OT: This is fascinating, and if true, I'm sort of boggled that it hasn't previously been more widely known.
Changes in debt-income ratios can be attributed to primary borrowing, interest rates, growth, and inflation.... It's a well-known fact that household debt has exploded in recent decades, rising from 50 percent of GDP in 1980 to over 100 percent on the eve of the Great Recession.... What we find is that the entire increase in household leverage after 1980 can be attributed to the non-borrowing components of the equation above -- what we call Fisher dynamics. If interest rates, growth and inflation over 1981-2011 had remained at their average levels of the previous 30 years, then the exact same spending decisions by households would have resulted in a debt-to-income ratio in 2010 below that of 1980, as shown in Figure 2.... In other words, there is no reason to think that aggregate household borrowing behavior changed after 1980; indeed households rescued [sic] their borrowing in the face of higher interest rates just as one would expect rational agents to. The problem is that they didn't, or couldn't, reduce borrowing fast enough to make up for the fact that after the Volcker disinflation, leverage was no longer being eroded by rising prices... Neither the 1980s nor the 1990s saw an increase in new household borrowing -- on the contrary, the household sector in the aggregate showed a primary surplus in these decades, in contrast with the primary deficits of the postwar decades. So both the conservative theory explaining increased household borrowing in terms of shorter time horizons and a general lack of self-control, and the liberal theory explaining it in terms of efforts by those further down the income ladder to maintain consumption standards in the face of a falling share of income, need some rethinking.... As a practical matter, it seems clear that, just as the rise in leverage was not the result of more borrowing, any reduction in leverage will not come about through less borrowing.

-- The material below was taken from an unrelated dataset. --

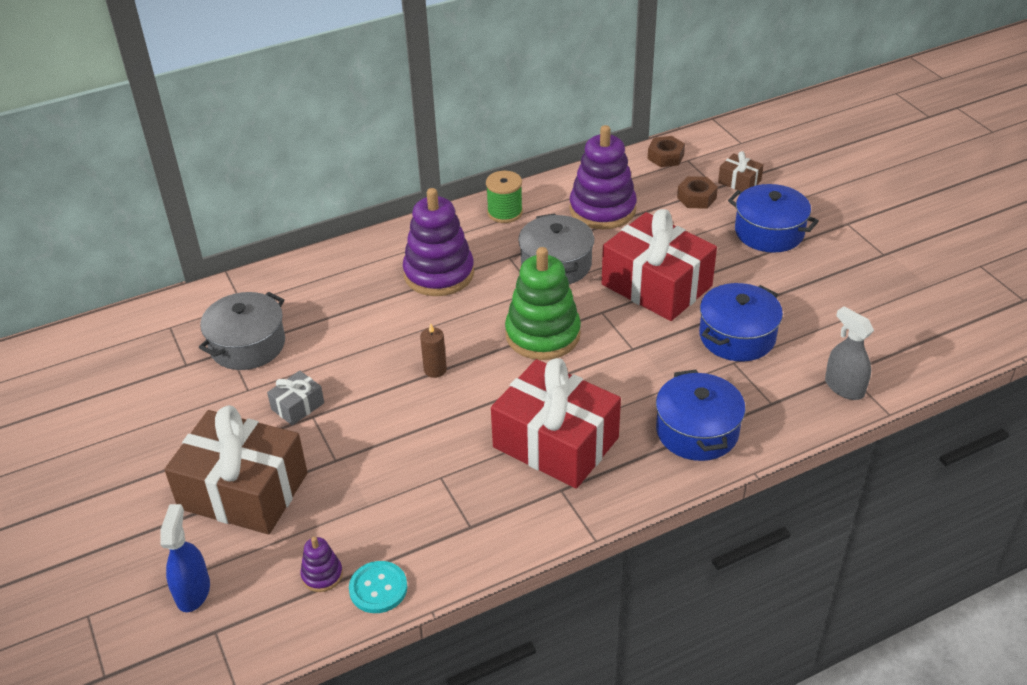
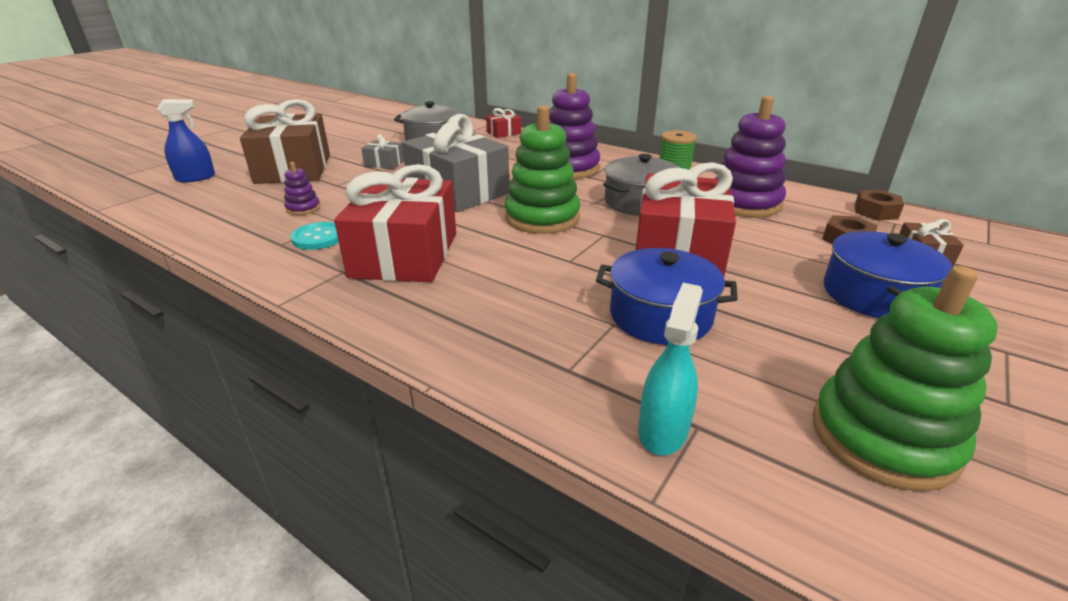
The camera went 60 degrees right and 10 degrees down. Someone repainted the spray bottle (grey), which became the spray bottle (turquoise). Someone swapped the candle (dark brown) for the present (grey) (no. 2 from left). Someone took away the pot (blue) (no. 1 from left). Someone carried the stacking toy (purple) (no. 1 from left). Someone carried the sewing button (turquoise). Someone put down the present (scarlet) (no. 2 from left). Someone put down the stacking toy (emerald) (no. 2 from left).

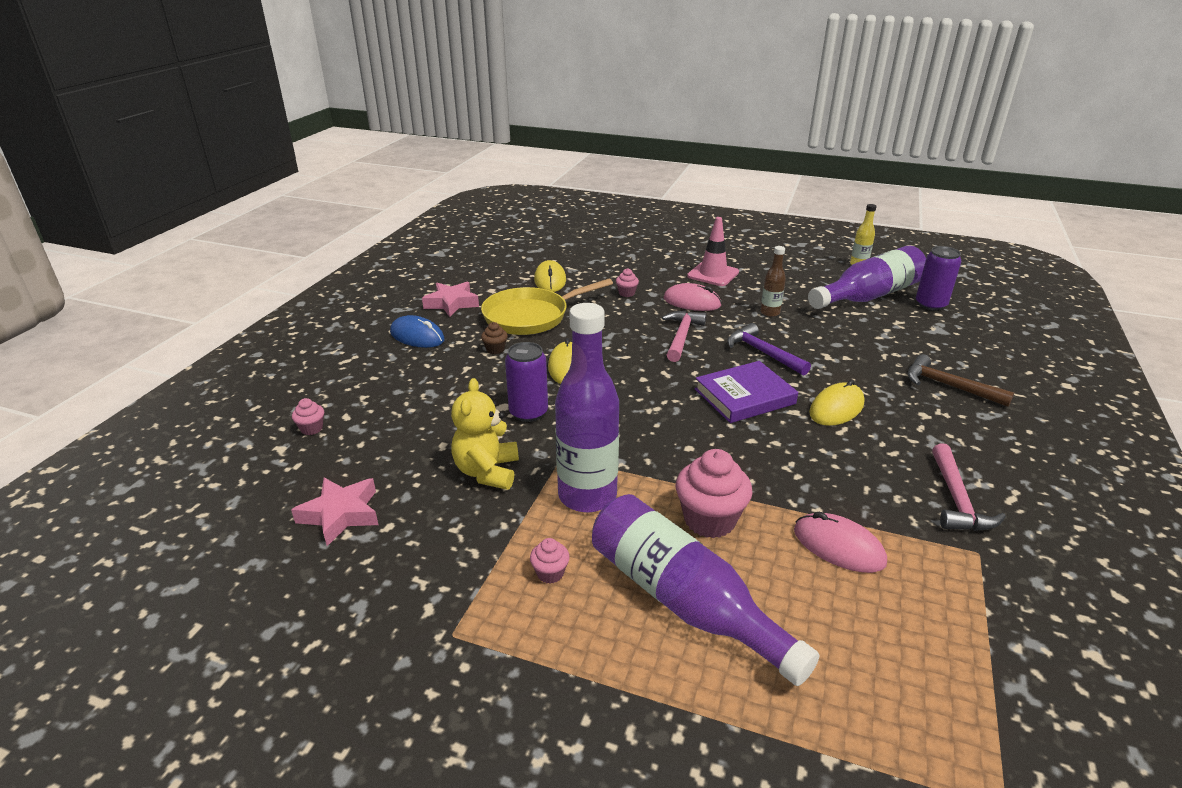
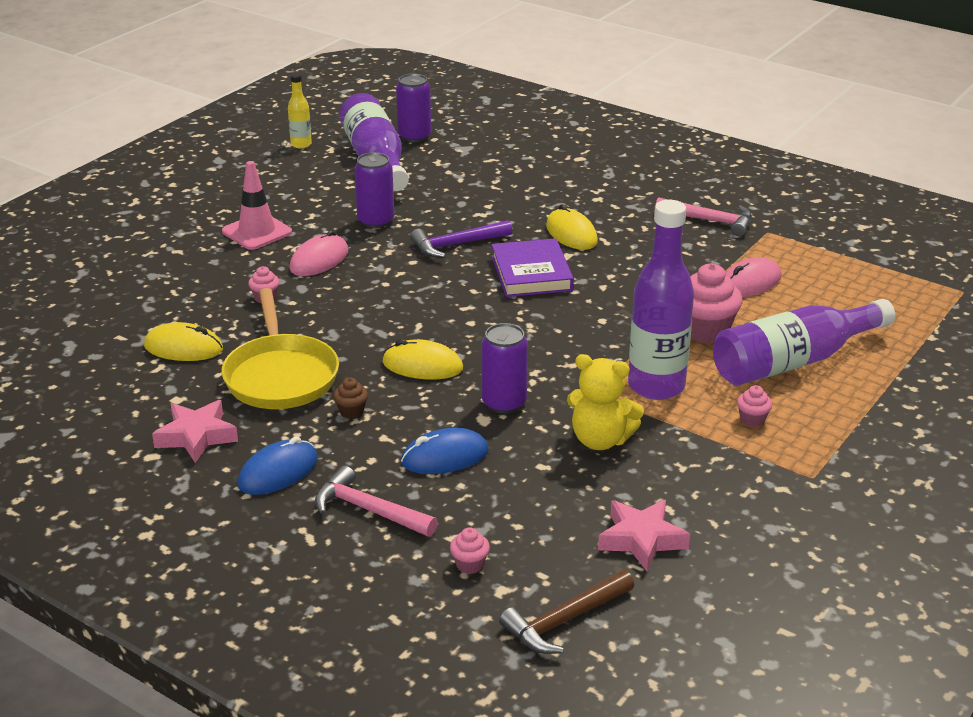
The camera went 75 degrees left and 0 degrees up. Someone swapped the bottle (dark brown) for the soda can (purple) (no. 1 from left). Someone carried the carpenter's hammer (rose-pink) (no. 1 from left). Someone carried the carpenter's hammer (dark brown). Someone put down the computer mouse (blue) (no. 2 from left).

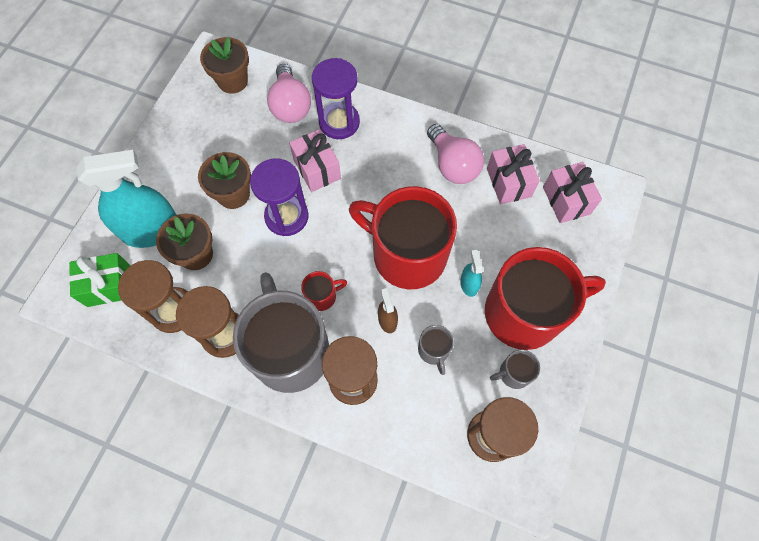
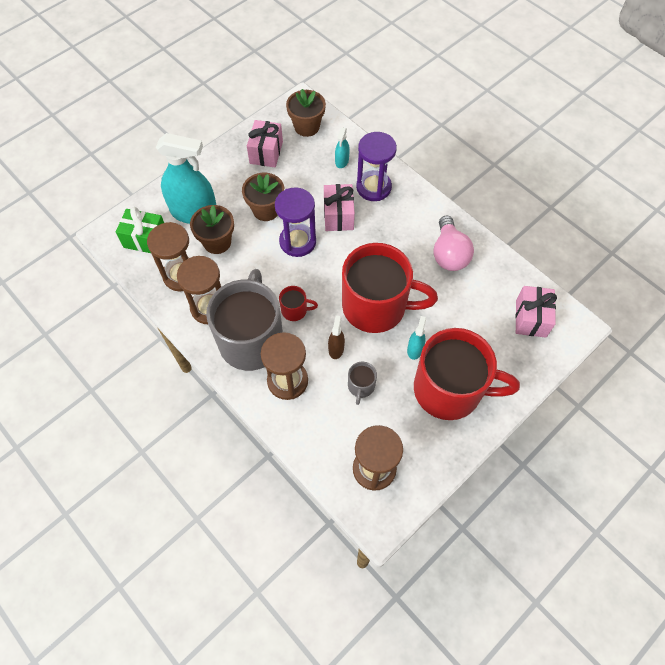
The camera went 25 degrees right and 5 degrees down. Someone swapped the lightbulb (rose-pink) (no. 1 from left) for the spray bottle (turquoise) (no. 2 from left). Someone carried the present (rose-pink) (no. 2 from left in the first image). Someone rotated the tea mug (scarlet) (no. 2 from left) by 135 degrees clockwise. Someone took away the tea mug (grey) (no. 3 from left).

When will society quit persecuting poor individuals who want nothing more than to live quiet lives of showing up to meetups with juveniles carrying a teddy bear and a bottle of lube?
The full article is a bit weird, it seems that a large part of his conviction was because of earlier more serious charges that had been dropped. It's a bit weird that the old charges weren't prosecuted and then the new less serious one was prosecuted fully, but it makes him less sympathetic.

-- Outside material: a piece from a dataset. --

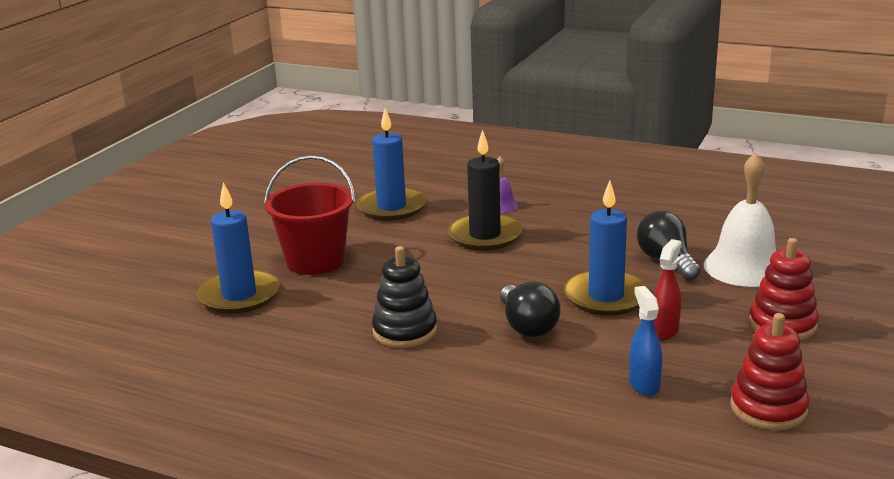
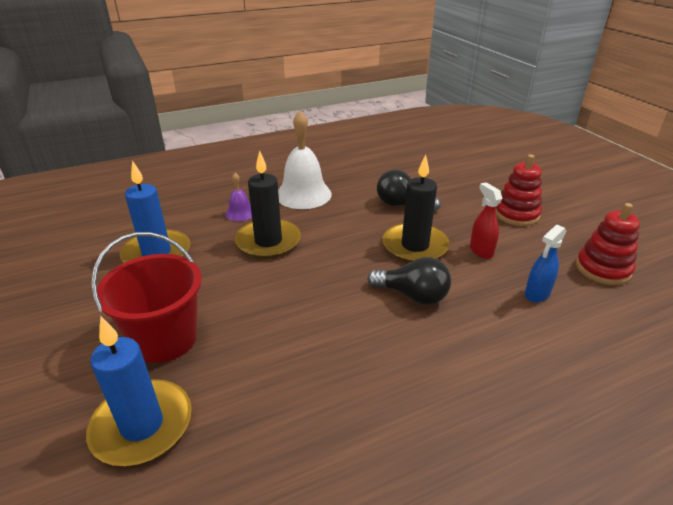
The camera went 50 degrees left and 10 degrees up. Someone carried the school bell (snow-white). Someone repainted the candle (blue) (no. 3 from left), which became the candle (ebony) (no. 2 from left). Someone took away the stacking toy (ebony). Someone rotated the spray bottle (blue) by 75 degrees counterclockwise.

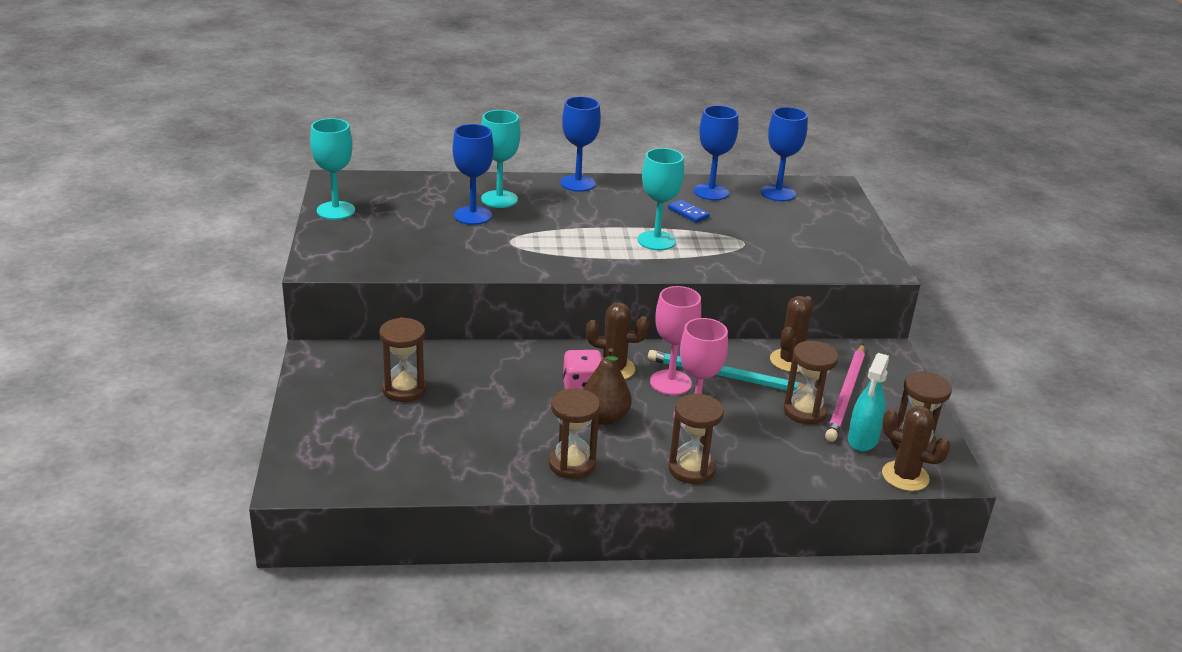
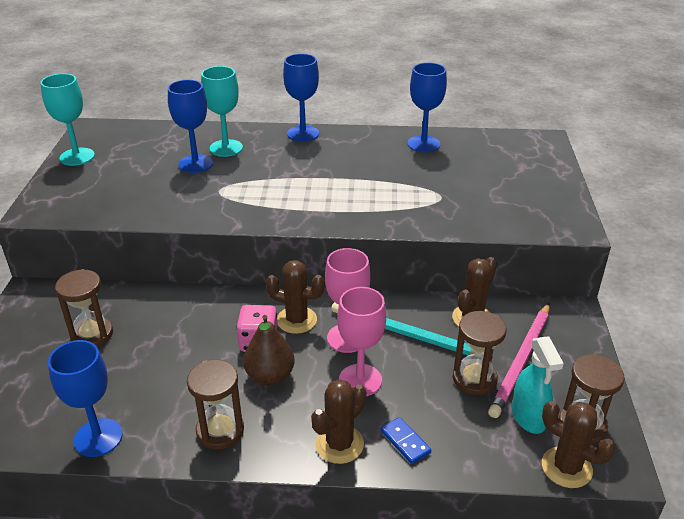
The camera went 10 degrees right and 5 degrees up. Someone carried the wine glass (blue) (no. 4 from left in the first image). Someone took away the wine glass (turquoise) (no. 3 from left). Someone carried the domino piece (blue). Someone rotated the spray bottle (turquoise) by 45 degrees counterclockwise. Someone swapped the sand timer (dark brown) (no. 3 from left) for the cactus (dark brown) (no. 2 from left).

And yet the plongeurs, low as they are, also have a kind of pride. It is the pride of the drudge--the man who is equal to no matter what quantity of work. At that level, the mere power to go on working like an ox is about the only virtue attainable. Débrouillard is what every plongeur wants to be called. A débrouillard is a man who, even when he is told to do the impossible, will se débrouiller--get it done somehow. One of the kitchen plongeurs at the Hotel X, a German, was well known as a débrouillard. One night an English lord came to the hotel, and the waiters were in despair, for the lord had asked for peaches, and there were none in stock; it was late at night, and the shops would be shut. 'Leave it to me,' said the German. He went out, and in ten minutes he was back with four peaches. He had gone into a neighbouring restaurant and stolen them. That is what is meant by a débrouillard. The English lord paid for the peaches at twenty francs each.
---Down and Out in Paris and London
A person commits an offense if he is intentionally in contact with a minor, or a law enforcement officer acting in the performance of his duties who has assumed the identity of a minor, for the purpose of... [sexual offenses, lewdness, etc.]

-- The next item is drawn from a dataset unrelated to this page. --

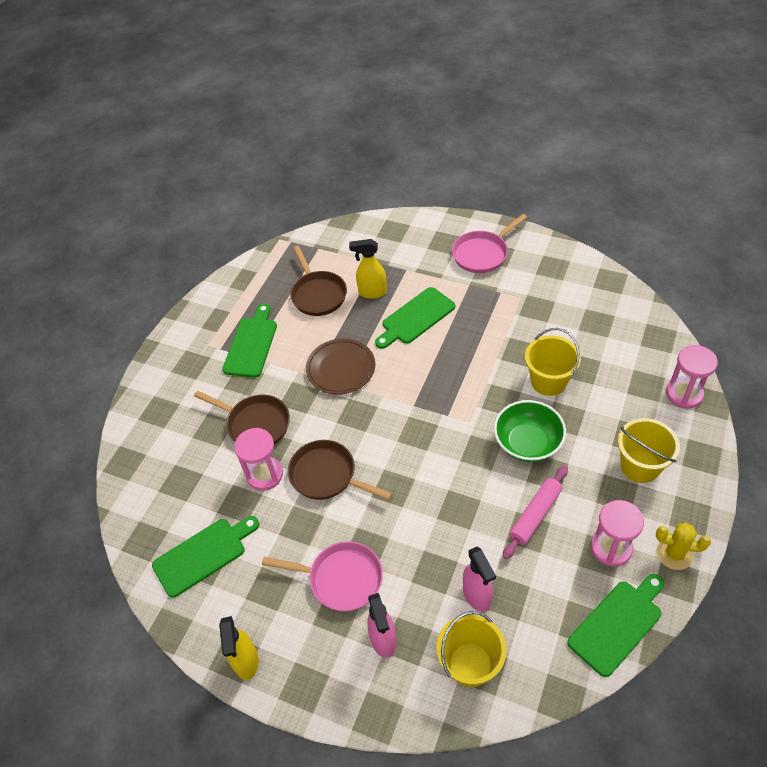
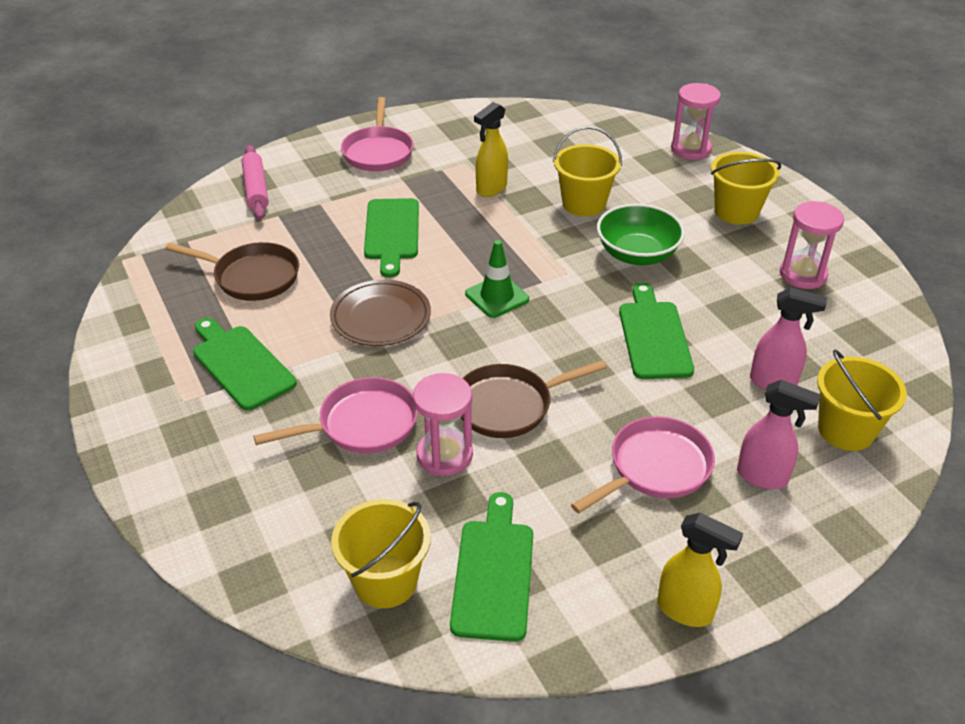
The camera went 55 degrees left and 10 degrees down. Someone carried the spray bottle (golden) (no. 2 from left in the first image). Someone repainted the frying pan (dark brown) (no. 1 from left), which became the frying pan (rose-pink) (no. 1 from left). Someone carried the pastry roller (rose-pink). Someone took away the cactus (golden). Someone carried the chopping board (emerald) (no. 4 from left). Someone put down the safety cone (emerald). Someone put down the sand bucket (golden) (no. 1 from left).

139:poor individuals who want nothing more
I suppose the key word here is "want", and the issue about how comfortable we are in measures taken to prevent (damage) and control desire rather than punish socially destructive behavior.
Would I prefer Ritter be detained before he actually made contact with a 14-yr-old? Yeah.
Down and Out in Paris and London
Huh. We've been sitting on a couple of copies of that at the bookshop for some time now: surely someone will want this somewhere along the line!
Neither here nor there. Just a stray thought.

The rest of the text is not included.